Curiously, the set of self-interested actions that are widely praised are those whose positive effects redound almost exclusively to each self-interested actor.  If I exercise and eat right, the resulting health and beauty benefits are mine alone.  My healthier heart, bulgier biceps, and more-slender body do nothing to improve my neighbor’s well-being.  (In fact, my exercise and good diet might harm him, for they improve my chances of getting the pretty girl whom we’ve both been eyeing.)
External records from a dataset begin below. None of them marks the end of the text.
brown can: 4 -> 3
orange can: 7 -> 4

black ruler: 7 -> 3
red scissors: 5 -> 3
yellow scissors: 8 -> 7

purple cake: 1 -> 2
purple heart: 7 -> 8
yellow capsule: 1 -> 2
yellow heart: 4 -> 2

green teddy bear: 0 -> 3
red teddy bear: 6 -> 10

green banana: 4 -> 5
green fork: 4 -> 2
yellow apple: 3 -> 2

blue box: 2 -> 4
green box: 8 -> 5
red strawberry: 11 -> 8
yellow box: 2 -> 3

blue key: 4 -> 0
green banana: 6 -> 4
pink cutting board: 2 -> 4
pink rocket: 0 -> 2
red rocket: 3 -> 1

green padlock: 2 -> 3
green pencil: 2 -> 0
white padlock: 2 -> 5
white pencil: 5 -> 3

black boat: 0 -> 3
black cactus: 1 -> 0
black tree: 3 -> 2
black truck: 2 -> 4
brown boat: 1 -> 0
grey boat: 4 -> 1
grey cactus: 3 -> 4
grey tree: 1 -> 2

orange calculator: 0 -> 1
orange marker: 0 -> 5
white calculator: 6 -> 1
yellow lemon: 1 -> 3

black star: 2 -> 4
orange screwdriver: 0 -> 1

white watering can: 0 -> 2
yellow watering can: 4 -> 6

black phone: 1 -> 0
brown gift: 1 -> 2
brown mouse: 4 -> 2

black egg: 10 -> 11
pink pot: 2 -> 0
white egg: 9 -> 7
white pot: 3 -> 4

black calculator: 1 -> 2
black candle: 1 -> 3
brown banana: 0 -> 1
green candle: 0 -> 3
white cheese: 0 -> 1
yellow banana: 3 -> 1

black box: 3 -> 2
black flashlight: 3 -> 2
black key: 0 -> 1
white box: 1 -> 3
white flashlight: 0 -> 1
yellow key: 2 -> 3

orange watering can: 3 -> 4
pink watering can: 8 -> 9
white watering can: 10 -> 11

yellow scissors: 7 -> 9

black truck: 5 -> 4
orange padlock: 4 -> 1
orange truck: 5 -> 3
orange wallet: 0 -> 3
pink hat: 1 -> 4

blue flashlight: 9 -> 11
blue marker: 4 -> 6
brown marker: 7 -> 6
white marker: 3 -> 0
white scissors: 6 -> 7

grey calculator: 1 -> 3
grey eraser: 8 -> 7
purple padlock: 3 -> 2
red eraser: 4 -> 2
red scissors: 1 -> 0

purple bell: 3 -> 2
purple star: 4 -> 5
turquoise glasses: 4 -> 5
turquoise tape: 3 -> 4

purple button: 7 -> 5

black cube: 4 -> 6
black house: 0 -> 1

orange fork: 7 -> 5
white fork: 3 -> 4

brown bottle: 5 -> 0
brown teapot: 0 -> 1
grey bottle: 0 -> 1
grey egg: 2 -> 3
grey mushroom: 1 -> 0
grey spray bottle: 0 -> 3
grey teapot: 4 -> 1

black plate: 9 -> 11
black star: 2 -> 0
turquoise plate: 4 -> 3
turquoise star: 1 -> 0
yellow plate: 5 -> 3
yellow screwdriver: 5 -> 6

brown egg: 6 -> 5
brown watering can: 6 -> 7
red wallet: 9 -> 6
In contrast, prominent among the self-interested actions that are popularly suspect are those whose fulfillment requires self-interested actors to provide benefits to others.  Of course, the business firm that earns profits in the market yields benefits to its self-interested principals – but it does so only insofar as it yields benefits to others.  And the greater the benefits provided to others, and the greater the number of others provided with these benefits, the greater are the benefits that the self-interested, profit-seeking business principals enjoy.

That is, when someone selfishly jogs to improve his or her health, we applaud.  When that same someone selfishly seeks financial profit by offering goods or services for sale to consumers, many of us are wary.  (And even most of the other of us who aren’t wary don’t positively praise this variety of self-interested behavior.  We merely tolerate it as necessary.)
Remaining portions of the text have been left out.